Once a suitably polar plant extract is obtained, a preliminary cleanup is advantageous. The classical method of separating phenolics from plant extracts is to precipitate with lead acetate or extract into alkali or carbonate, followed by acidification. The lead acetate procedure is often unsatisfactory since some phenolics do not precipitate; other compounds may co- precipitate and it is not always easy to remove the lead salts.

Alternatively, solvent partition or countercurrent techniques may be applied. In order to obtain an isoflavonoid-rich fraction from Erythrina species (Leguminosae) for further puri­fication work, an organic solvent extract was dissolved in 90% methanol and first partitioned with hexane. The residual methanol part was adjusted with water to 30% and partitioned with t-butyl methyl ether-hexane (9:1). This latter mixture was then chromatographed to obtain pure compounds.18

A short polyamide column, a Sephadex LH-20 column, or an ion exchange resin can be used. Absorption of crude extracts onto Diaion HP-20 or Amberlite XAD-2 (or XAD-7) columns, followed by elution with a methanol-water gradient, is an excellent way of prepar­ing flavonoid-rich fractions.

1.3.2 Preparative Methods

One of the major problems with the preparative separation of flavonoids is their sparing solubility in solvents employed in chromatography. Moreover, the flavonoids become less soluble as their purification proceeds. Poor solubility in the mobile phase used for a chroma- tographic separation can induce precipitation at the head of the column, leading to poor resolution, decrease in solvent flow, or even blockage of the column.

Other complications can also arise. For example, in the separation of anthocyanins and anthocyanin-rich fractions, it is advisable to avoid acetonitrile and formic acid — acetonitrile is difficult to evaporate and there is a risk of ester formation with formic acid.

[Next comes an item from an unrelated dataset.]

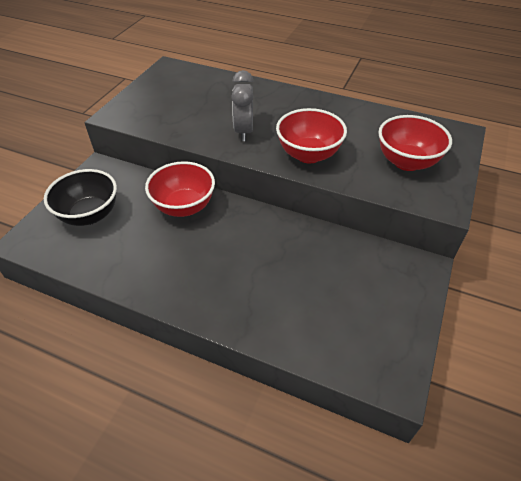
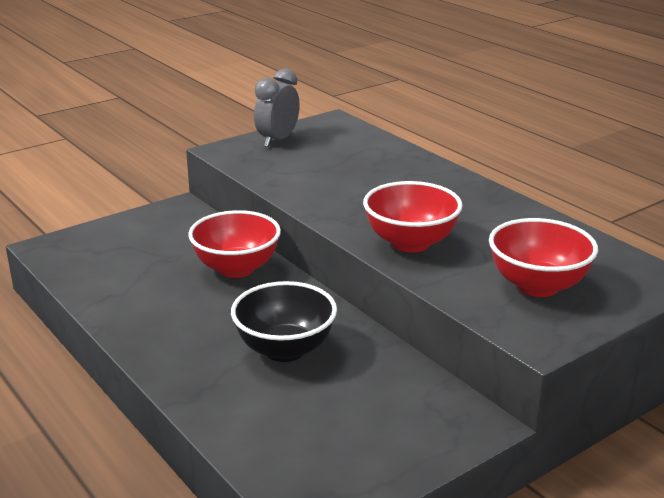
camera: 30 degrees right, 20 degrees down
(90, 215) = (129, 245): black bowl -> black bowl (285, 349)
(244, 131) = (355, 201): grey clock -> grey clock (277, 140)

There is no single isolation strategy for the separation of flavonoids and one or many steps may be necessary for their isolation. The choice of method depends on the polarity of the compounds and the quantity of sample available. Most of the preparative methods available are described in a volume by Hostettmann et al.7

Conventional open-column chromatography is still widely used because of its simplicity and its value as an initial separation step. Preparative work on large quantities of flavonoids from crude plant extracts is also possible. Support materials include polyamide, cellulose, silica gel, Sephadex LH-20, and Sephadex G-10, G-25, and G-50. Sephadex LH-20 is recom­mended for the separation of proanthocyanidins. For Sephadex gels, as well as size exclusion, adsorption and partition mechanisms operate in the presence of organic solvents. Although methanol and ethanol can be used as eluents for proanthocyanidins, acetone is better for displacing the high molecular weight polyphenols. Slow flow rates are also recommended. Open-column chromatography with certain supports (silica gel, polyamide) suffers from a certain degree of irreversible adsorption of the solute on the column.

Modifications of the method (dry-column chromatography, vacuum liquid chromatog- raphy, VLC, for example) are also of practical use for the rapid fractionation of plant extracts. VLC with a polyamide support has been reported for the separation of flavonol glycosides.19

Preparative TLC is a separation method that requires the least financial outlay and the most basic equipment. It is normally employed for milligram quantities of sample, although gram quantities are also handled if the mixture is not too complex. Preparative TLC in conjunction with open-column chromatography remains a straightforward means of purify­ing natural products, although variants of planar chromatography, such as centrifugal TLC,7 have found application in the separation of flavonoids.

Other combinations are, of course, possible, depending on the particular separation problem. Combining gel filtration or liquid-liquid partition with liquid chromatography (LC) is one solution. Inclusion of chromatography on polymeric supports7 can also provide additional means of solving a difficult separation.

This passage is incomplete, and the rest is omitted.